その他にも、酒の席でのふるまいや、上司への忠義、仕事の進め方など現代にも応用できそうな教えが満載です。現代語訳版や文庫本も多く、「現代のサムライ=サラリーマン」に向けた啓蒙書として売られています。

ただ、私にとって価値があるのは上に挙げたような“死の覚悟”に関する部分だけです。

「武」の一文字に込めたもの

三島の自決には、『葉隠』の思想が色濃く反映されていました。彼は自衛隊での演説を30分予定していたのに、実際は野次に阻まれ7分で終わってしまいました。かっこよく死のうとした計画が、現実にはうまくいかなかったという一面もあります。
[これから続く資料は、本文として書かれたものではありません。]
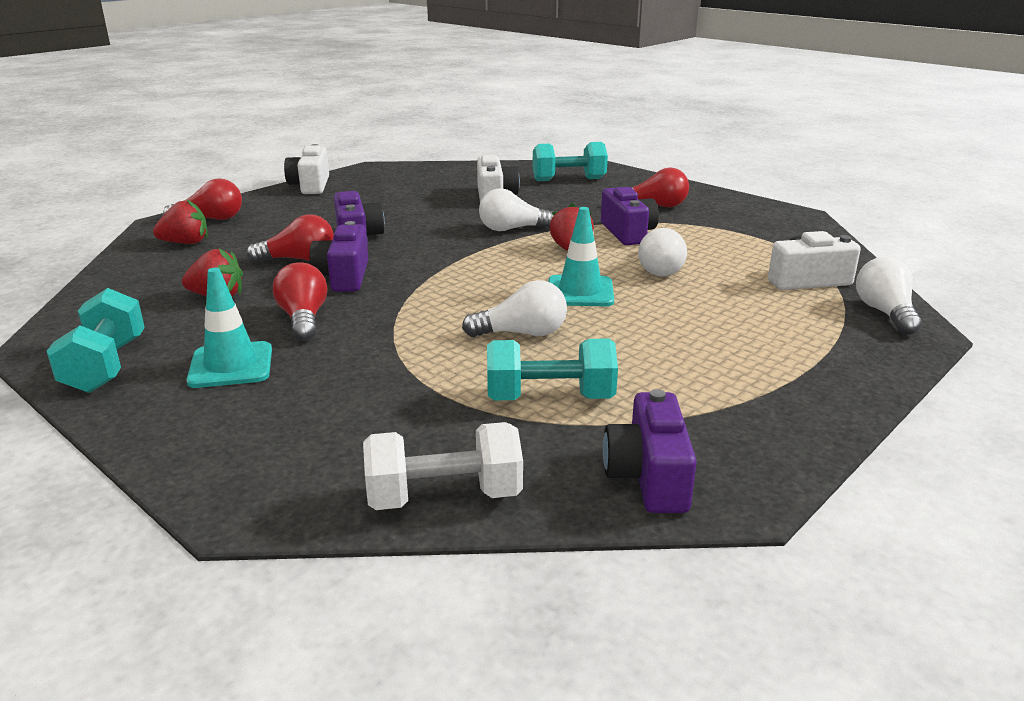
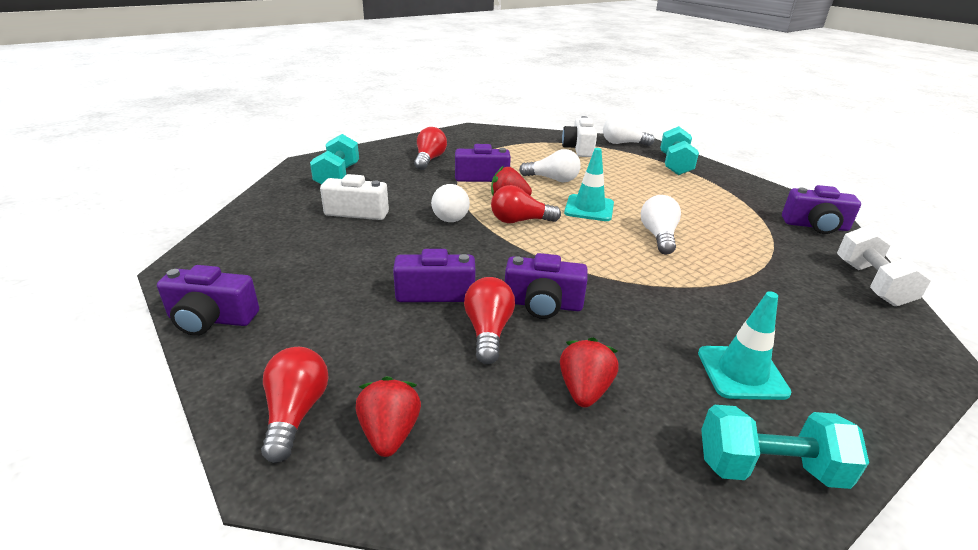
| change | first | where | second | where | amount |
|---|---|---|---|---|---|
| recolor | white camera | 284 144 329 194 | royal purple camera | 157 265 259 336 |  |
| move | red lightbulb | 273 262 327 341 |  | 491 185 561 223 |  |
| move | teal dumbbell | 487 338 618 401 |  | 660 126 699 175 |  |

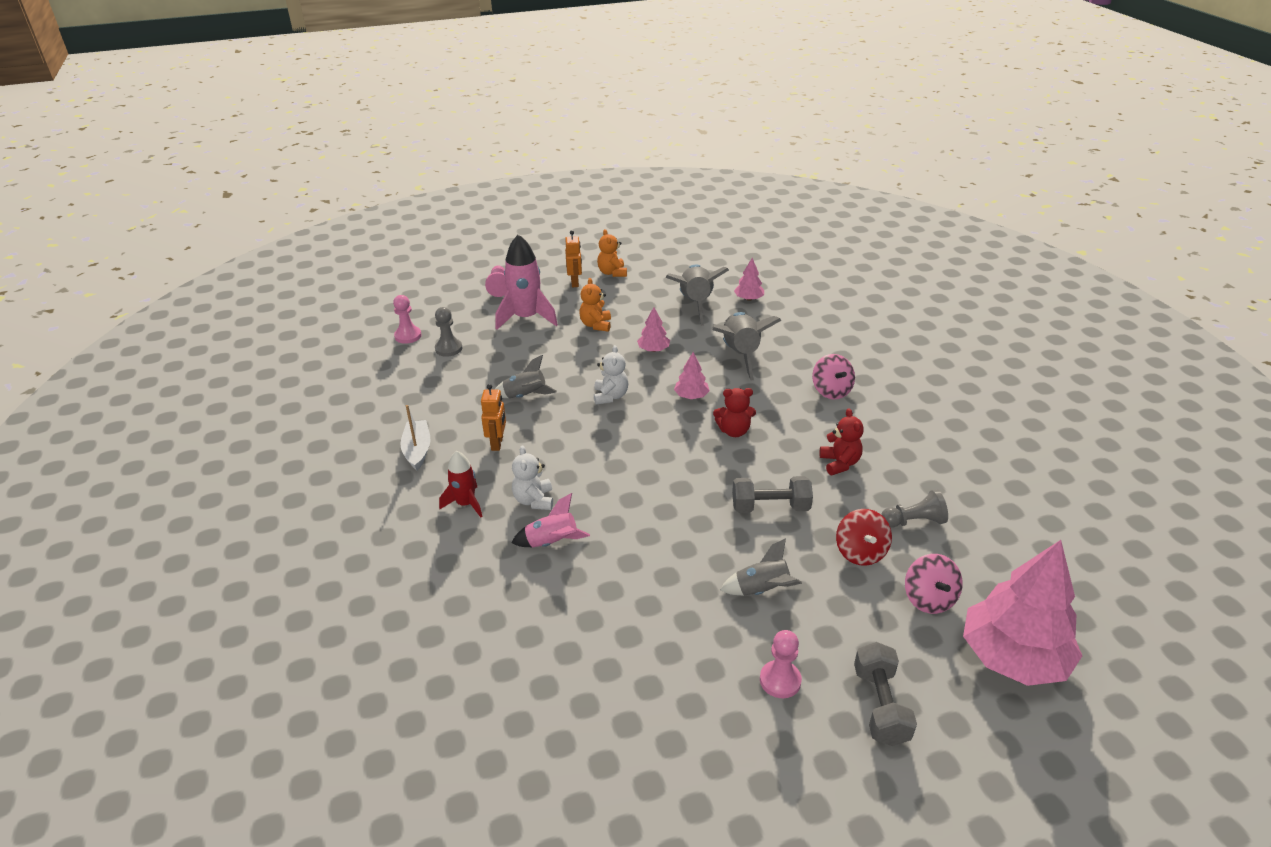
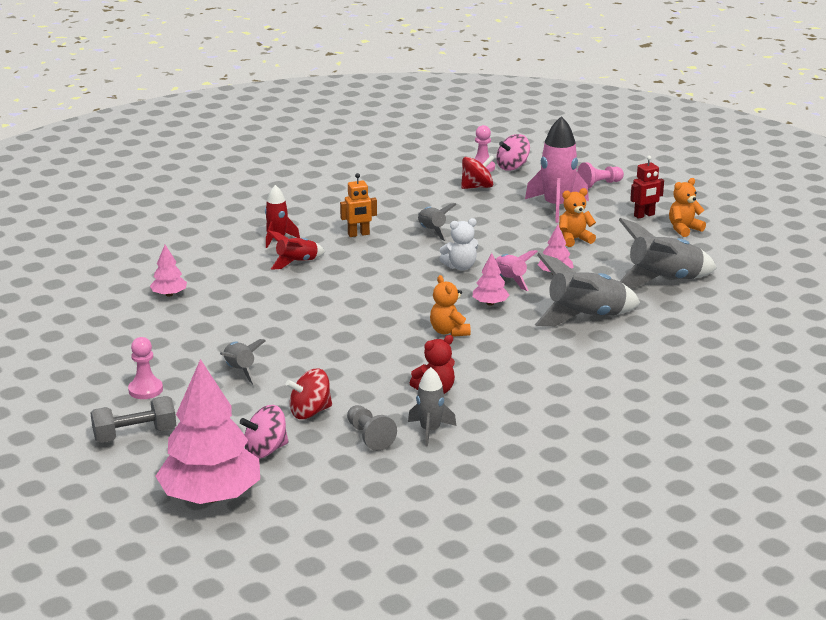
| change | first | where | second | where | amount |
|---|---|---|---|---|---|
| recolor | orange robot | 565 230 582 287 | red robot | 630 156 664 219 |  |
| move | rosy toy tree | 734 258 764 301 |  | 150 245 187 297 |  |
| replace | ash-grey pawn | 435 307 463 357 | red whirligig | 461 155 495 189 |  |
| move | rosy whirligig | 812 354 855 399 |  | 496 134 530 171 |  |
| recolor | red teddy | 713 388 756 437 | orange teddy | 430 275 471 337 |  |
| delete | white boat | 400 405 431 470 |  |  |  |
| replace | white teddy | 512 445 553 510 | red rocket | 267 230 325 270 |  |
| delete | ash-grey dumbbell | 732 476 813 513 |  |  |  |
| move | rosy rocket | 512 493 590 547 |  | 495 250 538 291 |  |
| insert |  |  | ash-grey rocket | 408 367 456 447 |  |

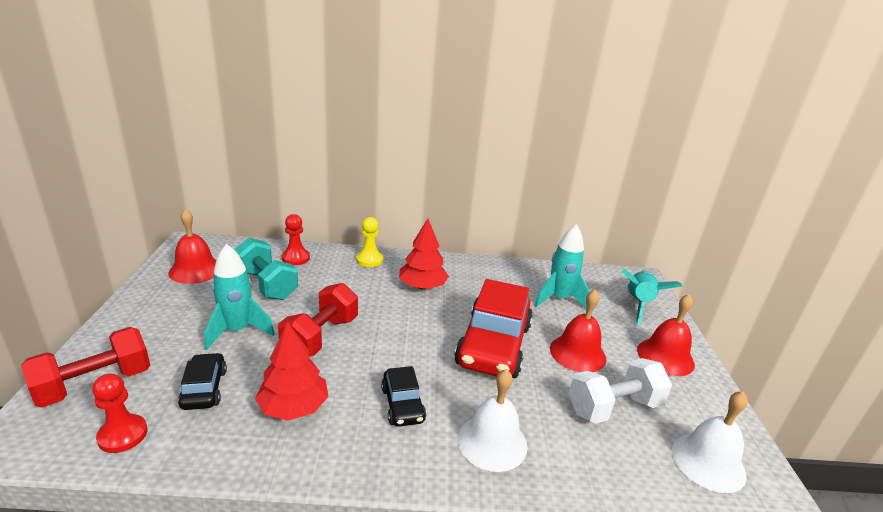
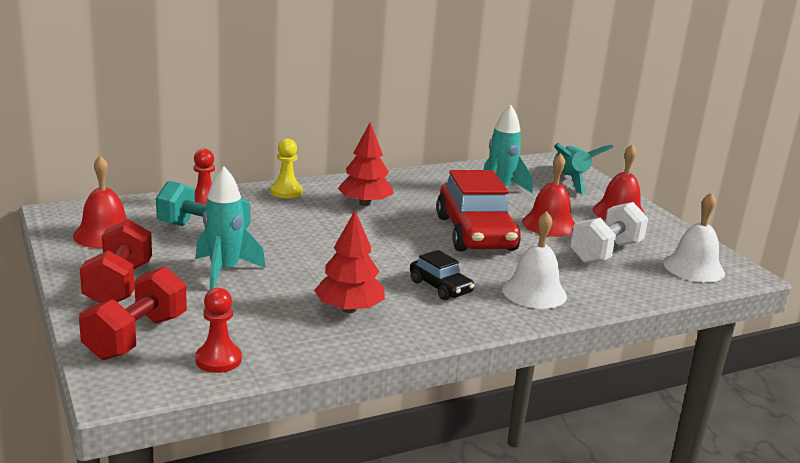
| change | first | where | second | where | amount |
|---|---|---|---|---|---|
| move | red dumbbell | 278 283 358 357 |  | 80 219 152 303 |  |
| delete | black automobile | 178 353 227 410 |  |  |  |

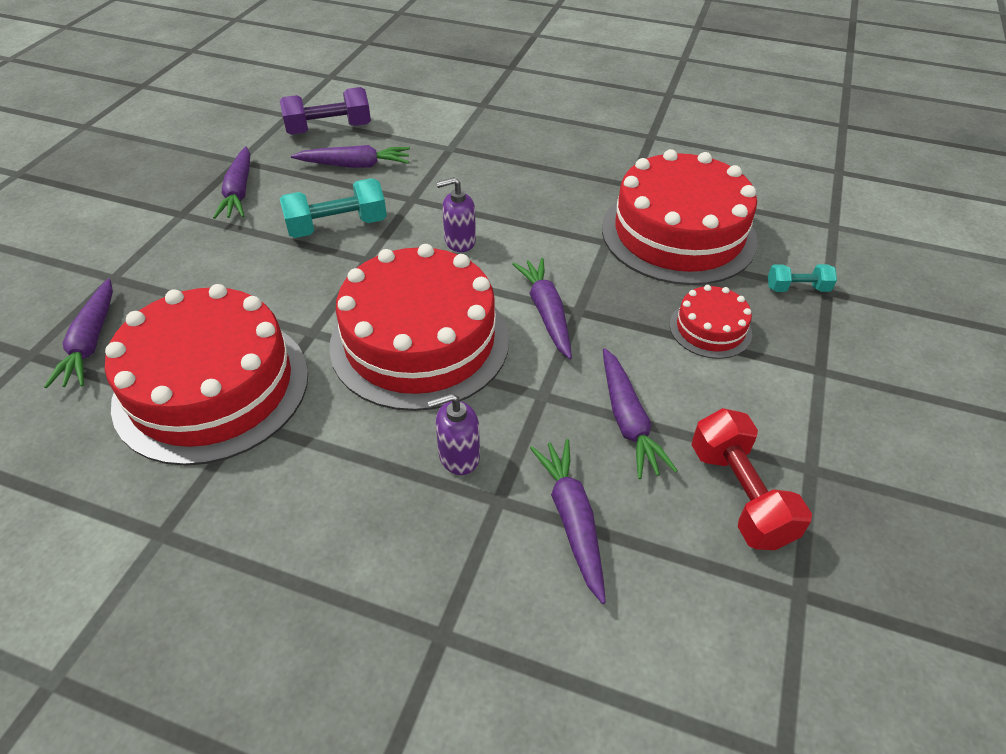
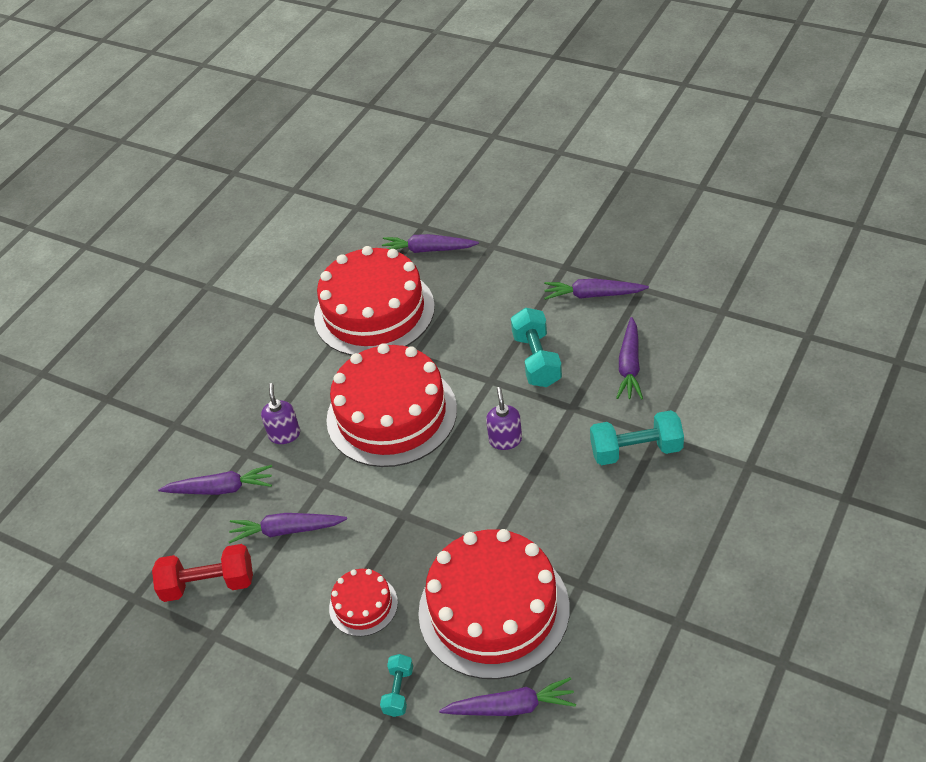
| change | first | where | second | where | amount |
|---|---|---|---|---|---|
| delete | royal purple dumbbell | 280 87 371 135 |  |  |  |
| move | royal purple carrot | 512 258 572 359 |  | 439 677 576 716 |  |
| insert |  |  | teal dumbbell | 590 410 684 465 |  |

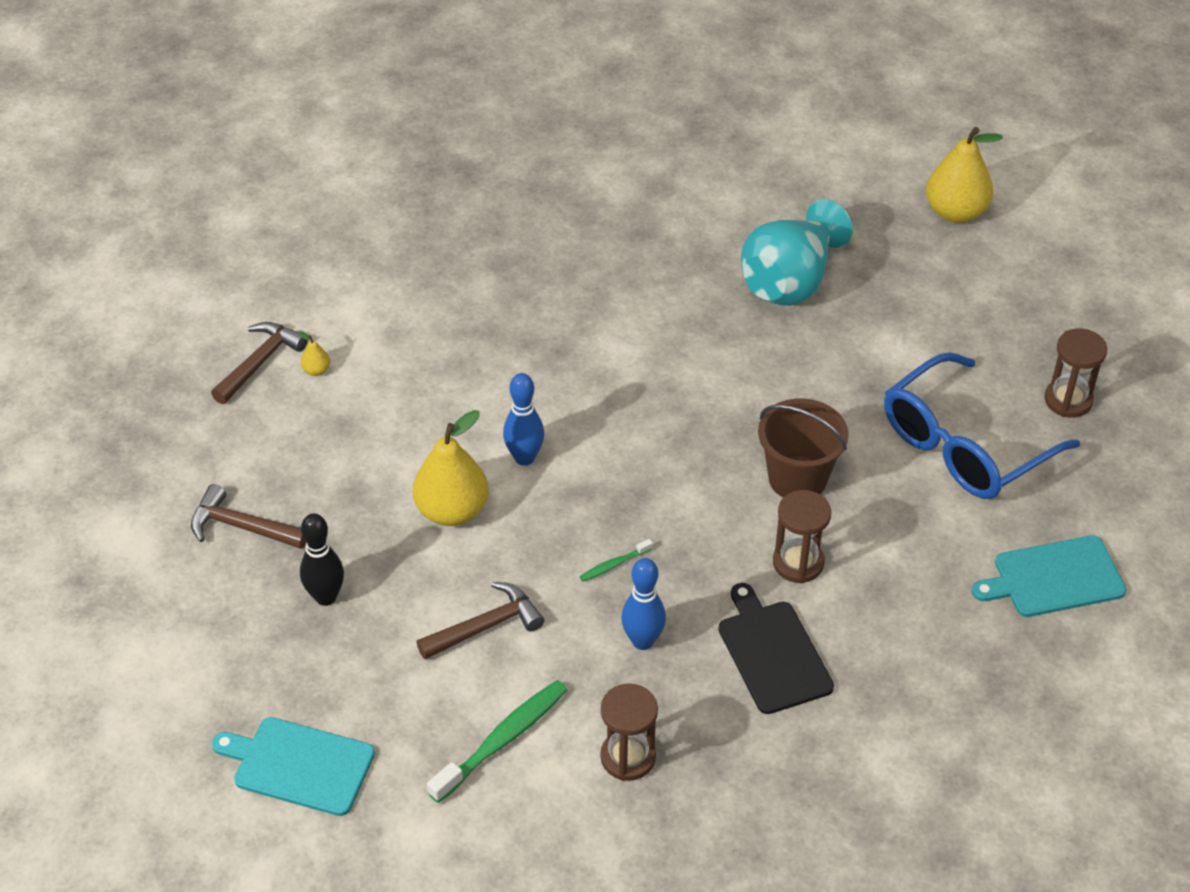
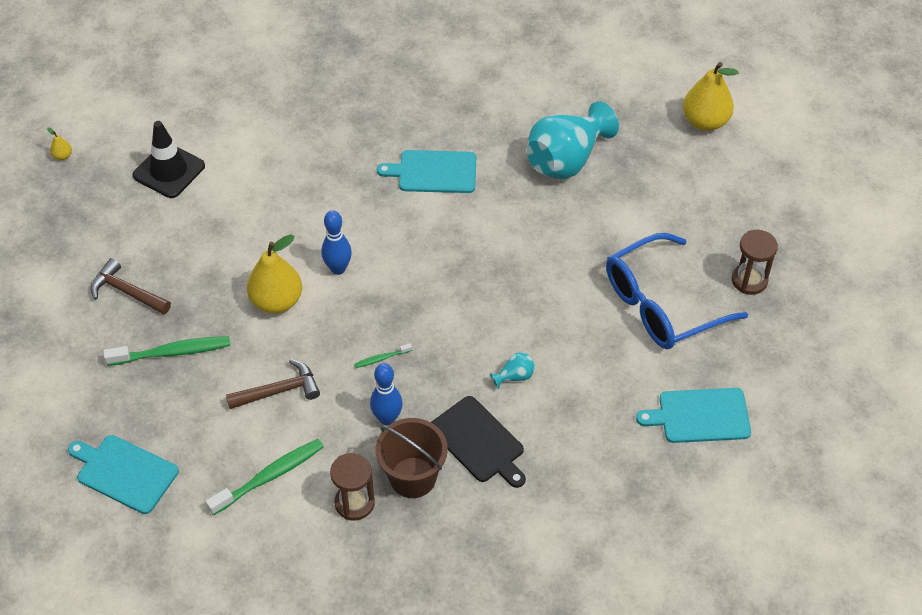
| change | first | where | second | where | amount |
|---|---|---|---|---|---|
| replace | brown carpenter's hammer | 211 322 308 404 | black road cone | 133 121 205 198 |  |
| move | yellow toy pear | 298 331 330 376 |  | 47 127 72 160 |  |
| move | brown bucket | 758 398 849 498 |  | 375 418 448 498 |  |
| replace | brown hourglass | 773 490 831 583 | teal tall vase | 490 352 535 389 |  |
| replace | black bowling pin | 300 513 344 606 | emerald tooth brush | 103 336 230 366 |  |
| rotate | black chopping board | 719 583 834 714 |  | 431 396 526 488 | 150 degrees clockwise |
| insert |  |  | teal chopping board | 377 150 476 193 |  |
彼は切腹後、自らの血で「武」という一文字を認めるための折り紙を部下に持たせていましたが、それを拒否したとも言われています。『葉隠』には、文字を書く時も思い切りよく、紙からはみ出すくらいの気迫で書けとあります。それを実践しようとしたのかもしれません。

まとめ──死から生へ

『葉隠入門』を読み終えた今、私は若い頃に抱いていたような美学や野心を思い出しました。長年のサラリーマン生活で萎えた心が少しだけ呼び起こされた気がしたのです。

うつ病、引きこもり、生活保護——そんな現代的な疲弊に苦しむ人たちにも、この本が逆説的に「生きる力」を与えてくれることを、私は願ってやみません。